The history of the electric car is surprisingly enraging. If you imagine early electric vehicles at all (full disclosure: I didn’t until recently), it will probably be as the quixotic and possibly dangerous dream of a few eccentrics, maybe in the 1920s or 1930s, when domestic electrification became widespread. It’s easy to imagine some stiff-collared proto-Musk getting bored of hunting and affairs, eyeing his newly installed electric lights speculatively, then wreaking untold havoc and mass electrocutions. The reality is entirely different.

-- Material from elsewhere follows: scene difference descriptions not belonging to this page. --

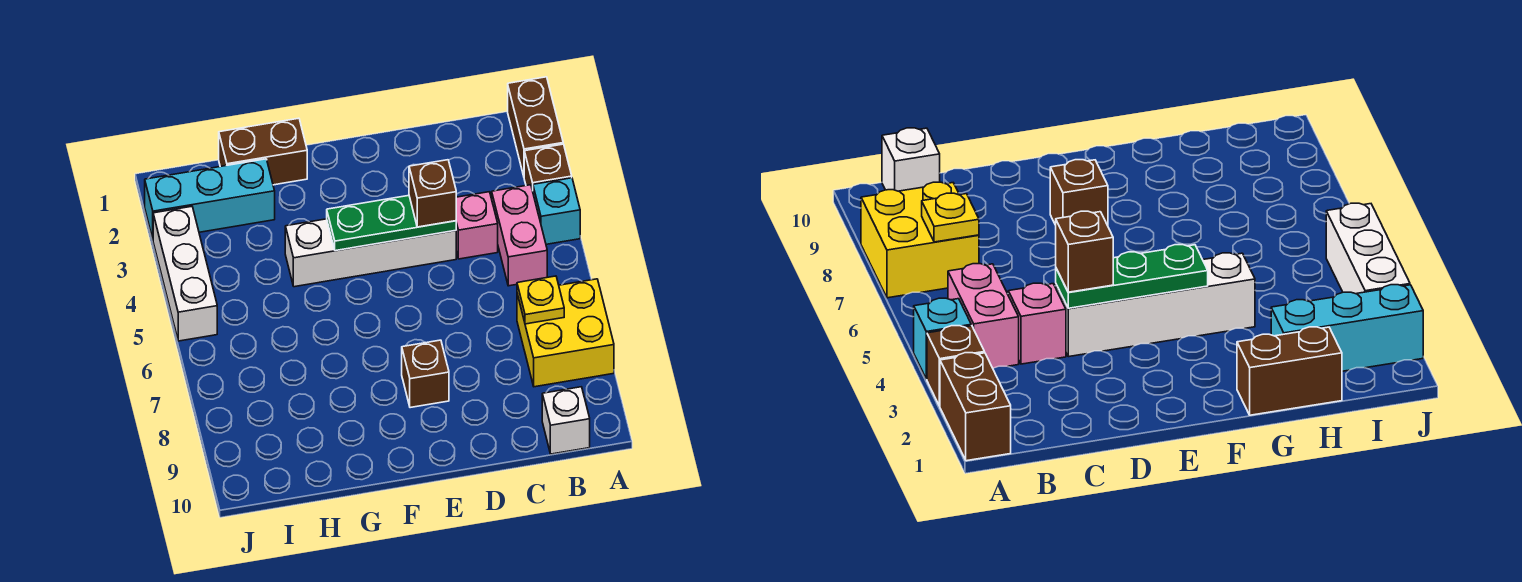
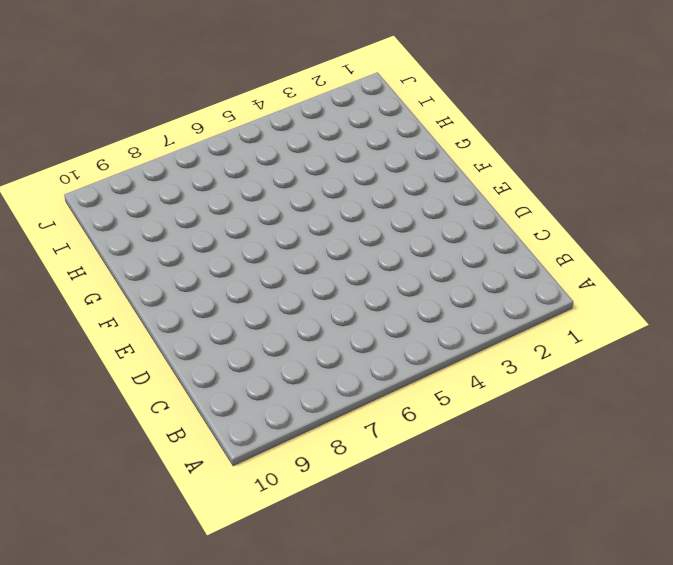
none -> brown brick A1:A2 level 1
none -> brown brick A3 level 1
none -> cyan brick A4 level 1

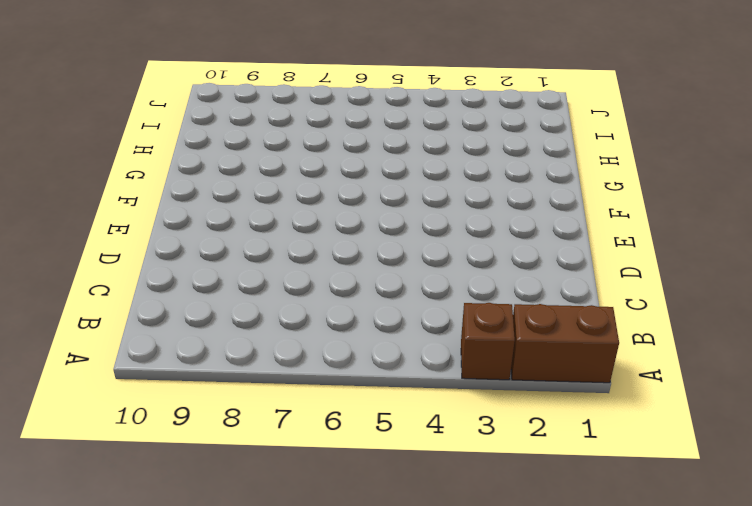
none -> cyan brick A4 level 1
none -> yellow brick A7:B8 level 1
none -> pink brick B4:B5 level 1

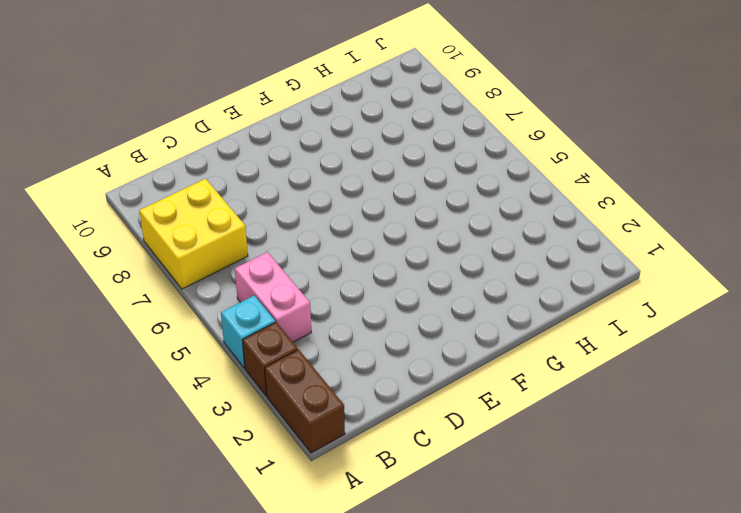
none -> white brick B10 level 1
none -> pink brick C4 level 1
none -> white brick D4:G4 level 1

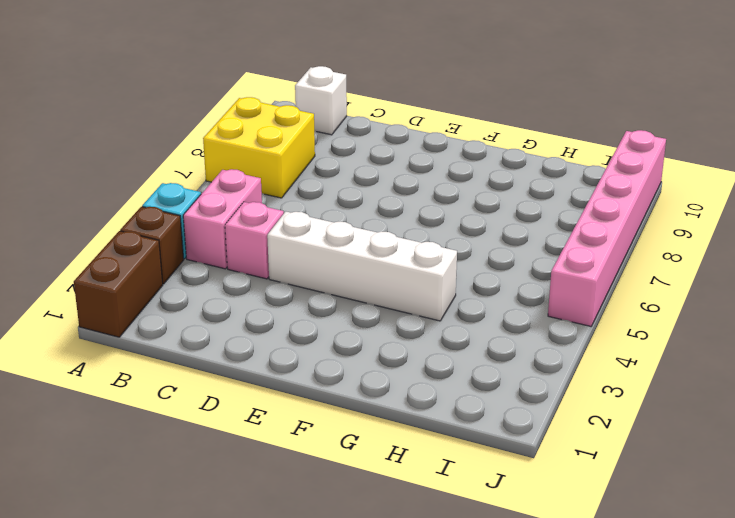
pink brick J5:J10 level 1 -> white brick J3:J5 level 1
none -> brown brick E8 level 1
none -> brown brick G1:H1 level 1
none -> cyan brick H2:J2 level 1

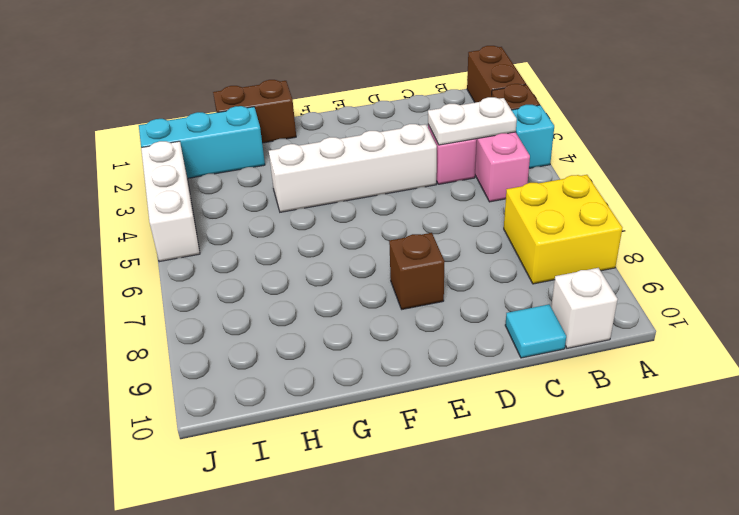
white plate B4:C4 level 2 -> none
cyan tile C10 level 1 -> none
none -> yellow plate B7 level 2
none -> green plate D4:F4 level 2
none -> brown brick D4 level 3

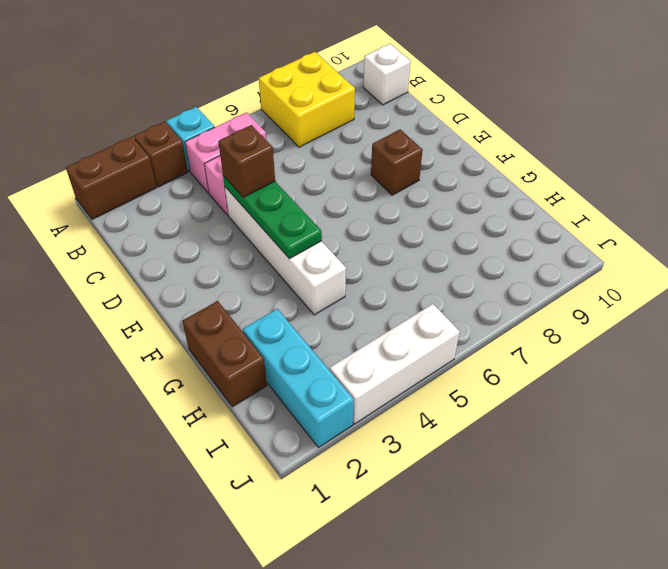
none -> yellow plate B7 level 2

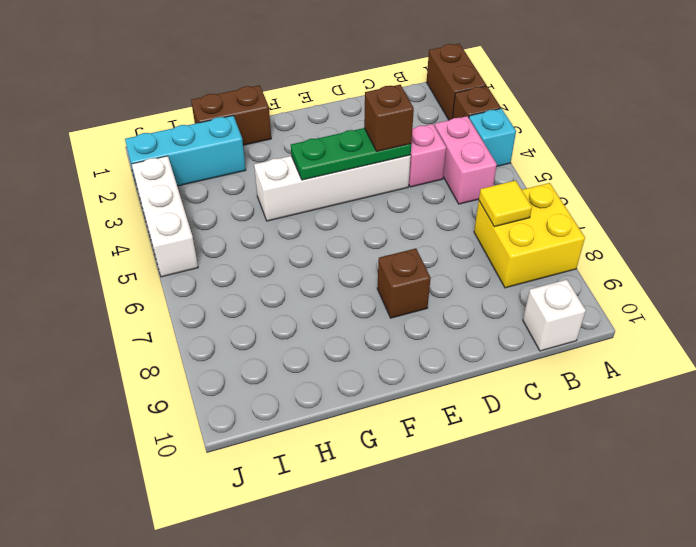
yellow tile B7 level 2 -> yellow plate B7 level 2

By 1900, a third of all cars on the road in the US were electric; we’re looking at the history of a cruelly missed opportunity, and it started astonishingly early. The Scottish engineer Robert Anderson had a go at an electric car of sorts way back in the 1830s, though his invention was somewhat stymied by the fact rechargeable batteries were not invented until 1859, making his crude carriage something of a one-trick pony (and far less useful than an actual pony).
It’s debatable whether or not Scotland was ready for this brave new world anyway: in 1842, Robert Davidson (another Scot, who had, a few years earlier, also tried his hand at an electric vehicle) saw his electric locomotive Galvani “broken by some malicious hands almost beyond repair” in Perth. The contemporary consensus was that it was attacked by railway workers fearful for their jobs.
Despite this unpromising start, electric vehicles had entered widespread commercial circulation by the start of the 20th century, particularly in the US. Electric cabs crisscrossed Manhattan, 1897’s bestselling US car was electric and, when he was shot in 1901, President McKinley was taken to hospital in an electric ambulance. London had Walter Bersey’s electric taxis, and Berlin’s fire engines went electric in 1908; the future looked bright, clean and silent.
By the 1930s, however, the tide had definitively turned against electric, cursed by range limitations and impractical charging times while petrol gained the upper hand thanks partly – and ironically – to the electric starter motor. The Horseless Age magazine, which vehemently backed the petrol non-horse, would have been delighted. There was a brief resurgence of interest in the late 1960s, when the US Congress passed a bill promoting electrical vehicle development, but nothing much actually happened until the Nissan Leaf sparked interest in 2009. Electric still isn’t quite there yet, battling infrastructure and battery problems that might have been familiar to Anderson and friends.
Adapted from The Guardian, Tuesday 24 October 2023, p. 6 https://www.theguardian.com/lifeandstyle/series/shock-of-the-old/2023/oct/24/all
Based on the text, mark the statements below as TRUE (T) or FALSE (F).
( ) The history of electric cars has been fraught with flawed assumptions.
( ) Robert Anderson’s invention in the 1830s was triggered off by the launching of rechargeable batteries.
( ) The 19th century Scottish locomotive engineer is said to have quashed social resistance.